A supporters’ group fighting to seize ownership of Hearts last night survived a rigorous test of its credentials – but left fans fearing the club was doomed to administration.
Speaking on behalf of Foundation of Hearts, Edinburgh South Labour MP Ian Murray conceded to a packed room of nervous fans at Tynecastle Stadium there were no guarantees that the club could stave off insolvency until the bid was ready.
The group intends to cash in on financial pledges made by committed fans from July 4 – a date dubbed Hearts’ “Independence Day” – in its quest to buy the cash-strapped club.
A plea for fresh pledges was issued as it was revealed a separate consortium of Scandinavian businessmen was expected to lodge its own bid for the club on Monday.
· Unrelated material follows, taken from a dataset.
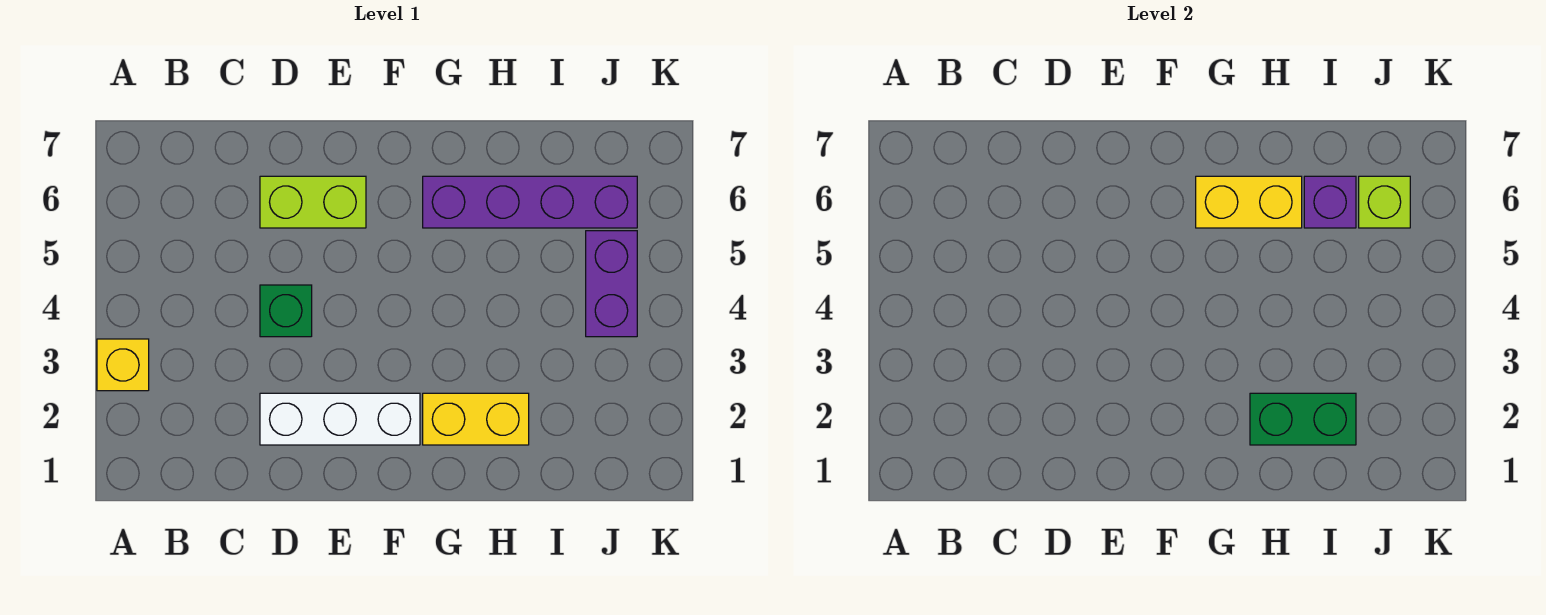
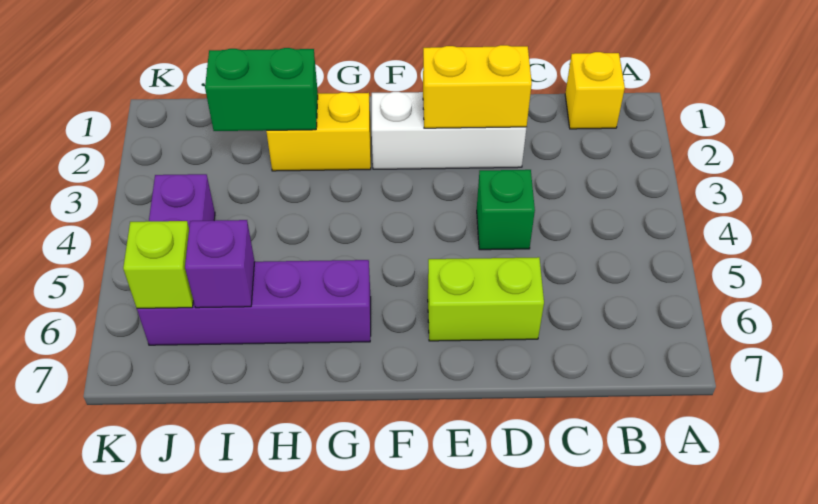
yellow brick A3 level 1 -> yellow brick B1 level 1
yellow brick G6:H6 level 2 -> yellow brick D2:E2 level 2

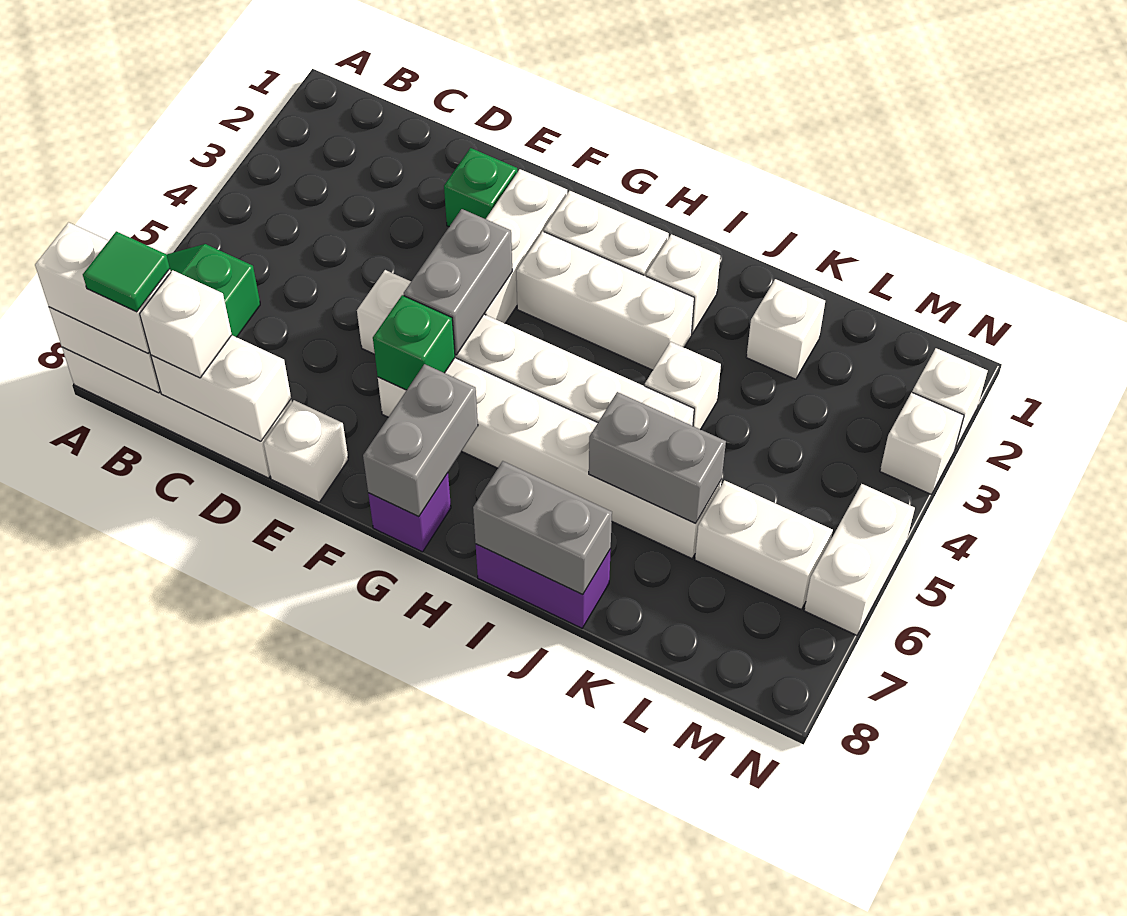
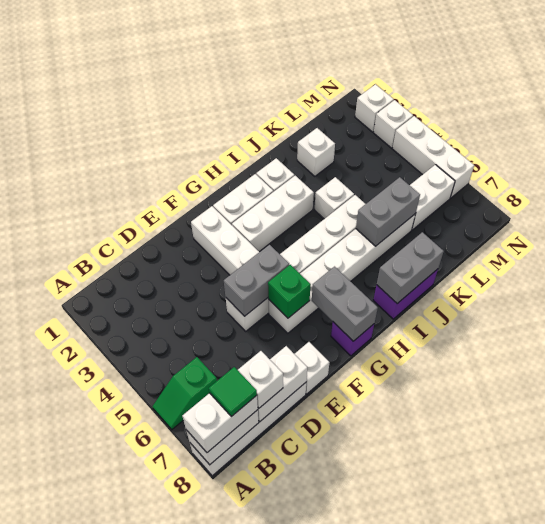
green brick E2 level 1 -> none
grey brick F4:F5 level 2 -> grey brick E5:F5 level 2
white brick N5:N6 level 1 -> white brick N4:N6 level 1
Foundation of Hearts said it would support any bid in the “best interest of this football club”, but warned any Nordic pitch over the coming week was unlikely to succeed given the club’s uncertain financial state.
Hearts are £25 million in debt, with £15m owed to administrators currently liquidating Ukio Bankas. A further £10m is owed to parent company UBIG, which has claimed insolvency in Lithuania. The Tynecastle club needs to find £500,000 to survive until August.
Vocal fans, who challenged Mr Murray in a tense question-and-answer session lasting an hour, last night declared their renewed confidence in turning Hearts into a supporter-owned club.
But Mr Murray warned fans to prepare for the worst, with the potential for Hearts to fall into administration outwith his control.
He said the group was prepared for that possibility, adding: “There are massive advantages in the club going into administration. It gives clarity about ownership, it gives clarity about the current circumstances of the club and it gives clarity about what people are willing to sell and what they’re willing to sell for.
“Those three things are quite attractive. But actually when you look at the consequences of administration it’s not just about the football club, it’s not just about points deductions, it’s not just about the reputation of the club. There’s 150 staff employed [at Hearts] and they would be hardest hit by administration.”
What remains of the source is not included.